A new media report on sex abuse allegations, admissions and convictions involving former International Mission Board (IMB) workers comes as the IMB is implementing extensive sex abuse prevention reforms.
The IMB is hiring a full-time senior staff member to oversee prevention response efforts, will involve outside legal counsel when reports of child abuse and sexual harassment are received, and will go beyond legal reporting duties in handling such cases, IMB President Paul Chitwood said in announcing an extensive reform effort May 22.
“To be successful, Southern Baptists must partner with one another in diligently demanding the highest standards to respond to these incidents,” Chitwood said in the statement at imb.org. “We want to go beyond minimum legal standards. We must be the leaders in best practices that set the standards others follow in these areas. Therefore, as the IMB continues our work in these areas, I call on every Southern Baptist entity and every Southern Baptist church to join us.”
Days later on May 31, the Houston Chronicle highlighted in its article, “Abuses by missionaries,” cases involving former overseas missionaries Walter Dildy (deceased), Gene Kingsley (deceased), William N. McElrath, George Thomas Wade Jr., and Mark Aderholt, whose legal case is ongoing.

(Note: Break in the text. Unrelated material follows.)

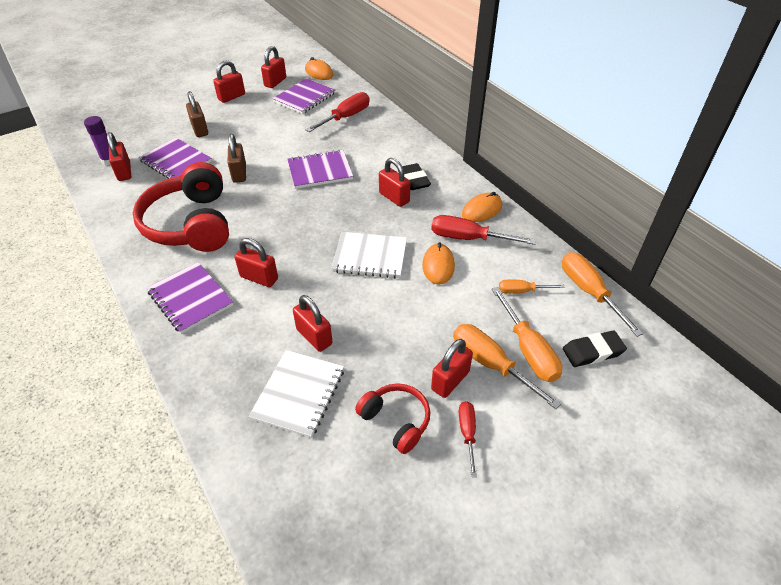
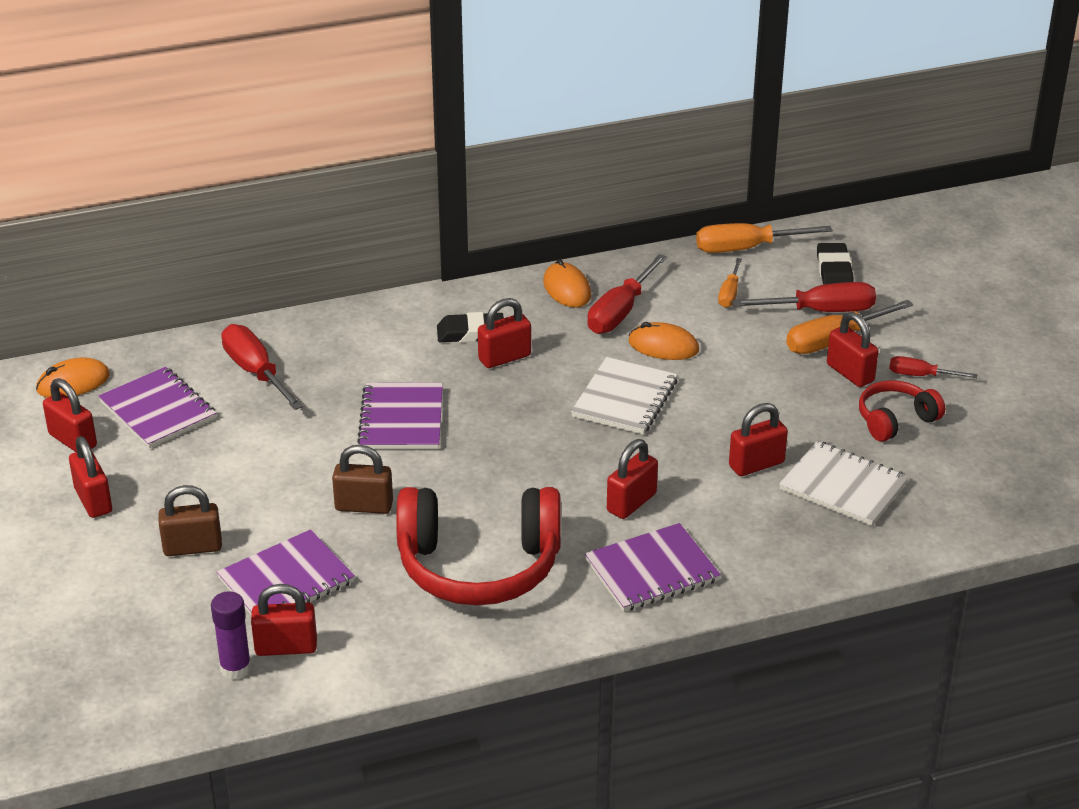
camera: 75 degrees left, 10 degrees down
(528, 349) = (820, 311): orange screwdriver -> red screwdriver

The IMB chose not to comment in Baptist Press (BP) regarding the specific cases in the Houston Chronicle article, but continues to work with the law firm of Gray Plant Mooty (GPM) “to review individual cases and take responsibility for any failures on the part of the IMB.” IMB trustees selected the firm in late 2018, a few months after then IMB-president David Platt called for an external examination of IMB’s handling of past child abuse and sexual harassment allegations, as well as a review of IMB’s policies and practices.
“As noted in Gray Plant Mooty’s examination update,” IMB Public Relations Director Julie McGowan told BP June 3, “as GPM reviews individual past cases, GPM has identified whether any actions are needed in each specific matter, such as reporting an allegation to government authorities, following up to ensure victims received care, sending communications to those who had contact with perpetrators, gathering additional information, and conducting investigations.

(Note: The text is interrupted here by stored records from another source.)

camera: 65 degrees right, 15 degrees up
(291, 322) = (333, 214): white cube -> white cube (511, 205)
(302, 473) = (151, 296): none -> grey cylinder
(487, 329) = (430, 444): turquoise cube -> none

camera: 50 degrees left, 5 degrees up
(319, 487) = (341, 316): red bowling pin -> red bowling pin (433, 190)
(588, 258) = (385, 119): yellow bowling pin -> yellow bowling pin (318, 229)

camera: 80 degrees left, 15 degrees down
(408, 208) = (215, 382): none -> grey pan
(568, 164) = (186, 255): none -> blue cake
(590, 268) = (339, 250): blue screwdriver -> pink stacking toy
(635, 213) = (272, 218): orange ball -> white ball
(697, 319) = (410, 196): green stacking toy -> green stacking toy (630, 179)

“GPM is consulting with other experts as needed during the examination,” McGowan said. “As Dr. Paul Chitwood noted on May 22, IMB agrees with all the recommendations we have received from Gray Plant Mooty, and we are committed to implementing all those recommendations with their help.”
IMB will report any additional cases unearthed in GPM’s investigation, Chitwood has said.

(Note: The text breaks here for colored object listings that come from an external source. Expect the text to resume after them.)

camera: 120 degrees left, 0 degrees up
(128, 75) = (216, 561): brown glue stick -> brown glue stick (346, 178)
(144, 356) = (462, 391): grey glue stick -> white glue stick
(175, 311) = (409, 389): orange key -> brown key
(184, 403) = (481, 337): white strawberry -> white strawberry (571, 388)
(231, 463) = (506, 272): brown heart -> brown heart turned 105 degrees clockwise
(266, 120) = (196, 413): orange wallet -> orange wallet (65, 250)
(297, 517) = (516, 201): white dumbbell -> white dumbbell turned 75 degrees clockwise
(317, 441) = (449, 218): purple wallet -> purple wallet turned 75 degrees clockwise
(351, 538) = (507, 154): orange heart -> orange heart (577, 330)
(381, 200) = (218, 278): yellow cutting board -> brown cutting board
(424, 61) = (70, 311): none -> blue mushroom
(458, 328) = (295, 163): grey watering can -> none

“We have already begun to report every known incident of alleged child abuse by IMB personnel or others affiliated with IMB that has not been previously reported,” Chitwood said in May.
Chitwood has also apologized to abuse victims.
“My prayer is that in the days and weeks ahead, you will find healing and peace, and that the steps we are actively taking today in some small way may help foster that healing and peace for each of you,” Chitwood said. “I commit to you today that we will do better in the future.”
Chitwood made his comments during the May 22-23 IMB trustee meeting near Richmond, Va. Concurrently, GPM released an update on its investigation and recommendations.
Among many GPM recommendations, IMB should:
– adopt protocols for reporting allegations of child abuse to U.S. and foreign government authorities;
– revise policies to make clear that personnel must directly report suspected child abuse to government authorities as well as to IMB;
– revise employee screening;
– provide increased training on topics including child safety, sexual harassment, sexual assault and domestic violence;
– provide age-appropriate education to help children of IMB personnel recognize and report abuse;
– use trauma-informed interview techniques and a trauma-informed approach to weighing evidence, and
– encourage reporting to IMB leadership when perpetrators, following the end of their affiliation with IMB, are working in a position that would provide access to children.